By George Khoury, Esq. on January 11, 2018 | Last updated on March 21, 2019

An amici brief, written by more than a baker's dozen of law school professors, was filed in support of Take 2 and Rockstar Games in the appeal filed by Lindsay Lohan over the use of her likeness/image without her permission in Grand Theft Auto V.

The case, which was filed back in 2014, has a rather storied past. Basically, Lohan and Karen Gravano claim that characters in the popular video game are based on them. Unfortunately for the pair, the New York state trial court did not agree that it mattered, and dismissed their claims. Their appeal followed.

Details of the Claim

The two arguably famous claimants argue that their storied histories are the basis for the two characters, and particular "looks" of theirs were appropriated for the game character. While the images and content from the game do bear a striking resemblance and commonality with the starlets' backgrounds, there are significant differences, not to mention the fact that the game is rather satirical (albeit violent, among other criticisms).

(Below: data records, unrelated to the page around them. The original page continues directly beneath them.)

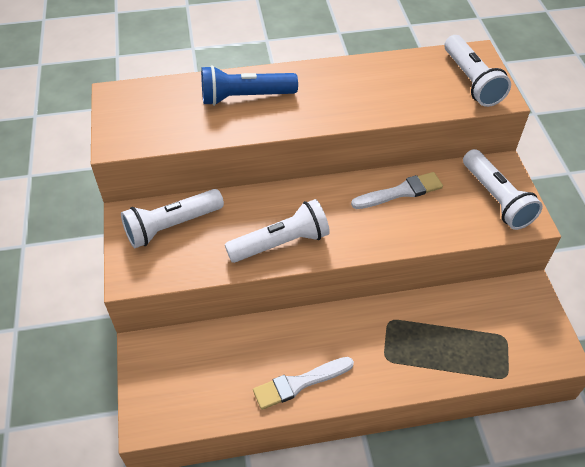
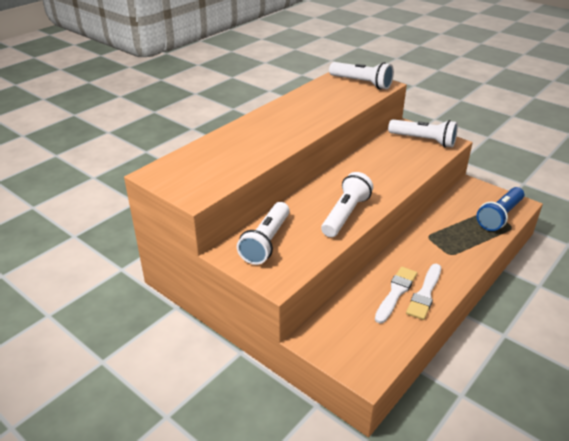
camera: 40 degrees left, 15 degrees down
(245, 97) = (247, 139): blue flashlight -> blue flashlight (499, 216)
(400, 192) = (374, 160): white brush -> white brush (396, 293)

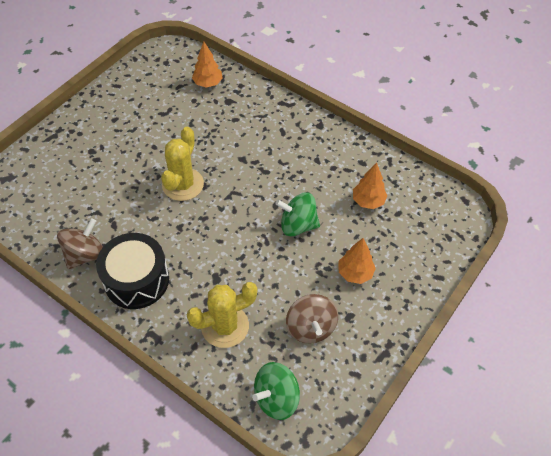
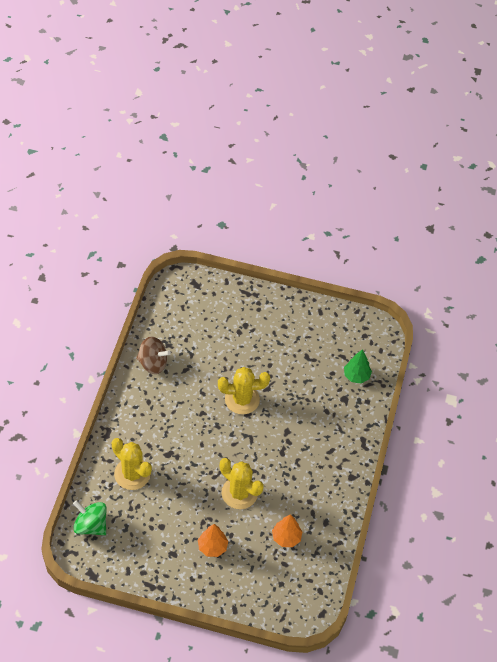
camera: 65 degrees right, 0 degrees up
(136, 280) = (146, 404): black drum -> none
(208, 83) = (356, 376): orange tree -> green tree
(297, 225) = (239, 493): green spinning top -> yellow cactus
(310, 327) = (153, 530): brown spinning top -> none

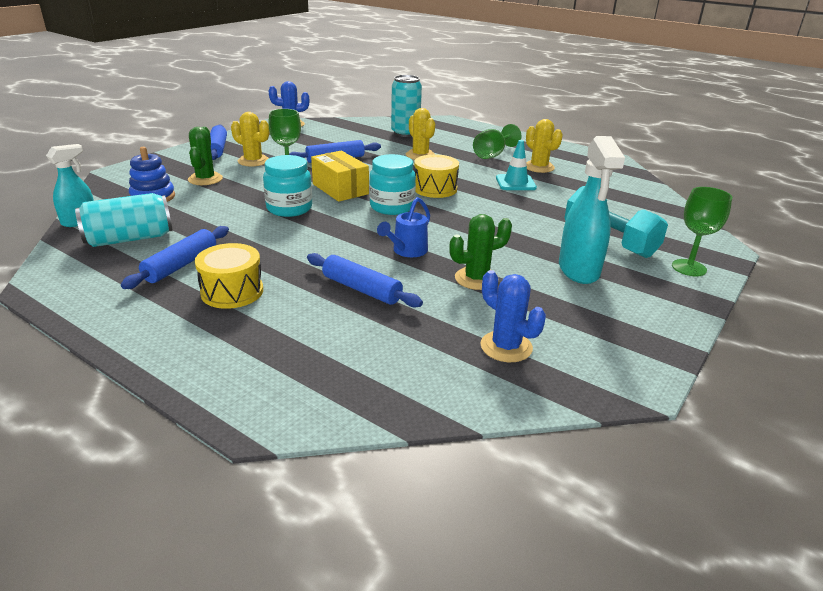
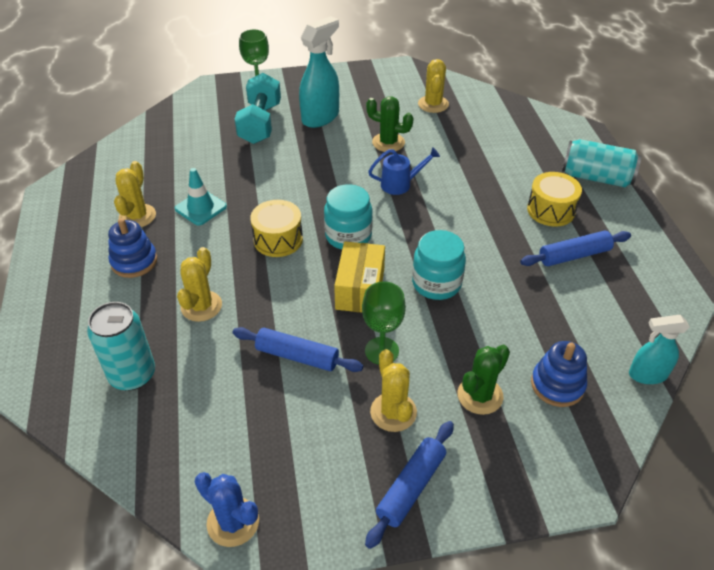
camera: 135 degrees left, 15 degrees up
(129, 239) = (605, 314): turquoise can -> turquoise can (596, 177)
(361, 289) = (466, 170): blue rolling pin -> none
(492, 155) = (134, 261): green goblet -> blue stacking toy
(506, 347) = (433, 104): blue cactus -> yellow cactus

Law Profs Driving Creativity

In the amici brief, the professors explain that borrowing pop culture figures is a common literary technique that artists are permitted to do thanks to the First Amendment. In fiction, it is common to include real public figures, including celebrities, as minor characters. As the profs note, artists are not limited to making up whole new fantastical worlds every time they write a fictional story. For the most part, using the real world as the backdrop for fiction, and including well known real world celebrities as fictionalized minor characters, does not violate the law, in New York at least. In New York, only the use of a person's image for commercial advertising is prohibited without permission.

Generally, people understand that even when a celebrity is depicted as themselves in a fictional world, even a fictional real world, it is not really the celebrity (unless it actually is the celebrity, a la Matt LeBlanc in Episodes). Withstanding satire is one of the few downsides to fame. However, there are definitely some uses of people's images (including celebrities) that will violate the law.